La literatura es el gran
entretenimiento en el XIX. Los
folletines tienen suspensos a los lectores a la espera del próximo "continuará...",
de la siguiente entrega. La nueva visión del mundo impregna la creación
literaria y esos recién descubiertos territorios lejanos y exóticos serán tema
de inspiración para novelas que harán volar con la imaginación hacia latitudes
remotas y pueblos desconocidos. Nacerá una narrativa de aventuras con una
aparente vertiente juvenil pero que en ocasiones no dejará de contener un
trasfondo social y filosófico. Todo esto creará
una cultura literaria de carácter popular que llegará prácticamente hasta nuestros días. Se trata de todo un género que ha llenado la
imaginación de generaciones y generaciones de lectores y espectadores, pues de
los libros pasó a las pantallas, a los tebeos y a los álbumes y dio lugar a tópicos, lugares comunes y
situaciones recurrentes totalmente
reconocibles que forman ya parte de nuestra memoria colectiva.

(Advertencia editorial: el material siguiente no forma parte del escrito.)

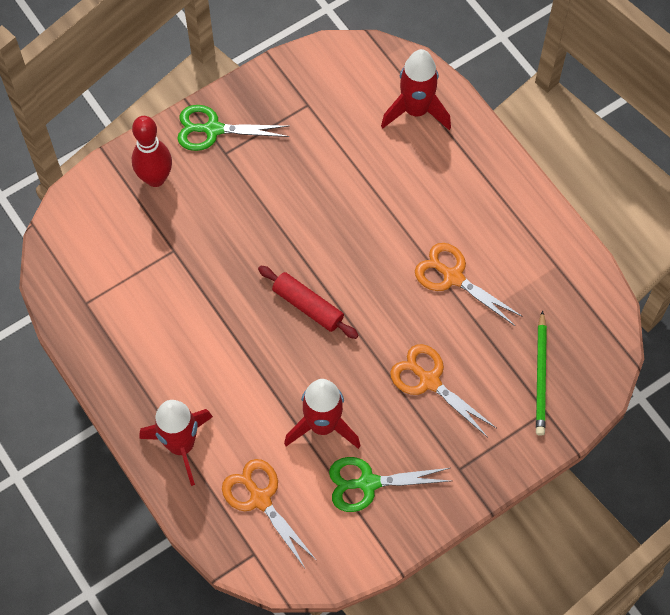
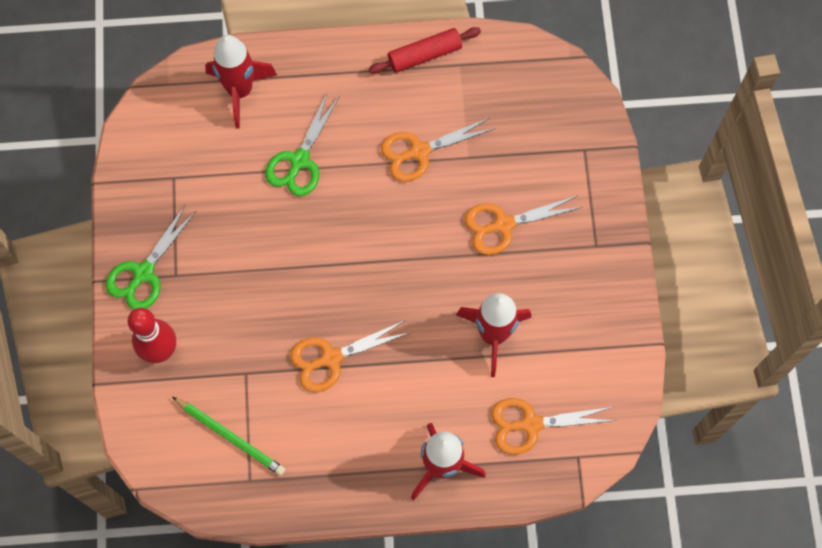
camera: 60 degrees left, 5 degrees up
(224, 308) = (331, 358): none -> orange scissors
(308, 306) = (373, 286): red rolling pin -> red rolling pin (425, 55)
(368, 483) = (567, 326): green scissors -> green scissors (299, 161)
(541, 376) = (551, 134): green pencil -> green pencil (230, 436)

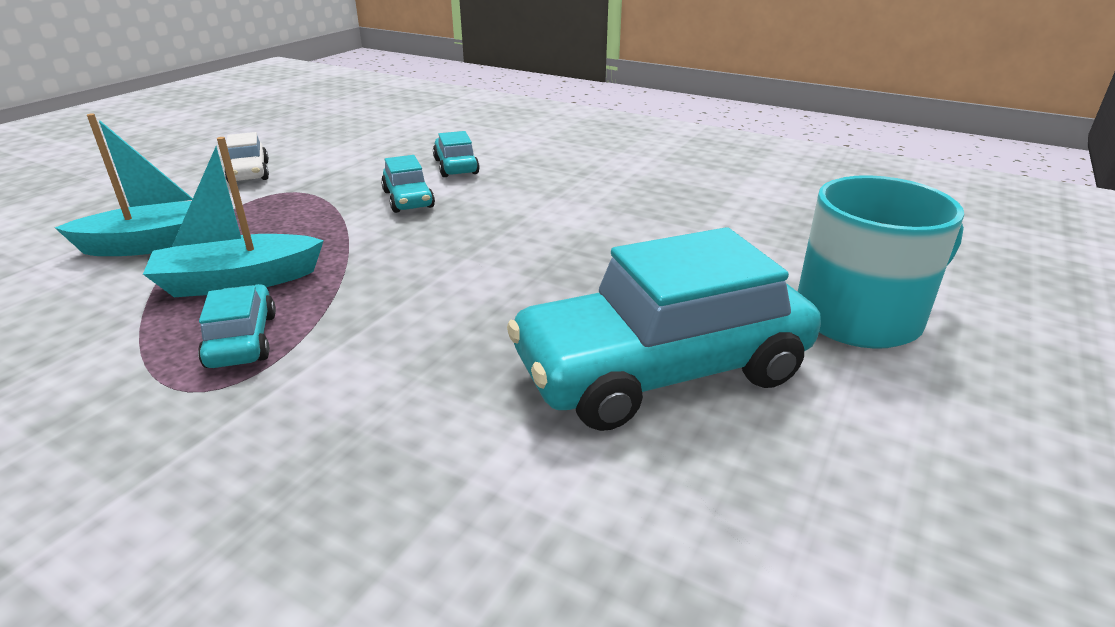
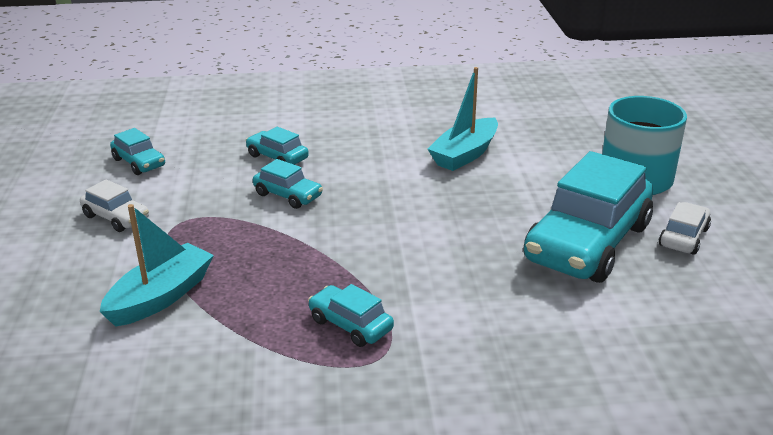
camera: 35 degrees left, 0 degrees up
(238, 281) = (277, 295): turquoise boat -> turquoise boat (465, 154)
(341, 140) = (139, 163): none -> turquoise car
(834, 425) = (683, 237): none -> white car

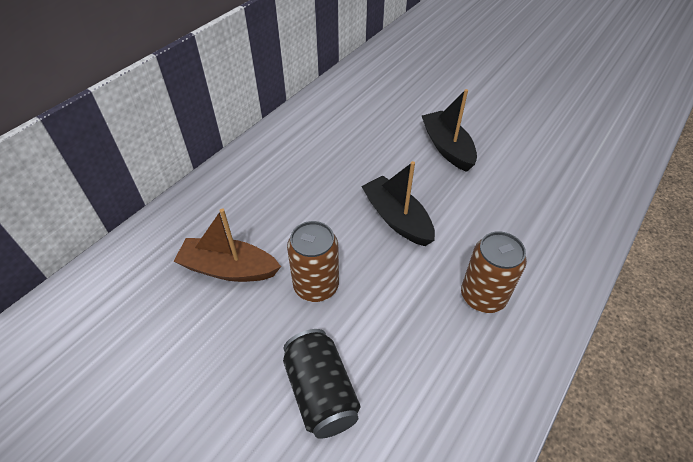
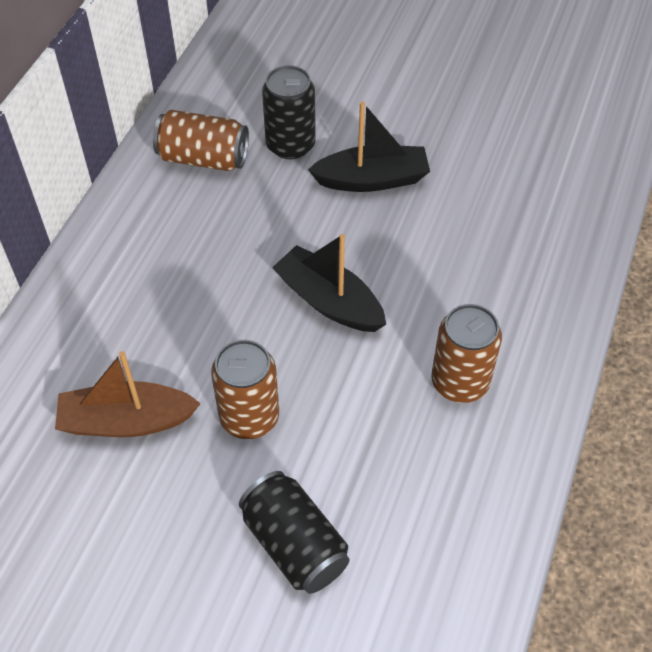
camera: 15 degrees left, 5 degrees up
(337, 116) = (203, 158): none -> brown can
(397, 118) = (290, 145): none -> black can
(447, 148) = (372, 179): black boat -> black boat turned 120 degrees clockwise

Así, ya no sabemos dónde hemos leído o
visto episodios en los que el protagonista ha de sortear unas peligrosas arenas
movedizas, o en que mientras se baña la bella heroína, un alertado
y sibilino cocodrilos se zambuye en las aguas del río. Este último lance
se resolverá siempre, por cierto, cuando el héroe coloque una estaca entre las
fauces del reptil.
¿Y cuándo tuvimos noticias por primera vez
de esa cerbatana impregnada de curare y de esos temibles jíbaros que podían reducir
cabezas?
También nos resulta familiar esa tabla
adosada a la cubierta del galeón desde donde los represaliados contemplan
resignados las aletas de los tiburones que les esperan, aunque en el siguiente
"continuará" la situación puede dar un giro de 180 grados.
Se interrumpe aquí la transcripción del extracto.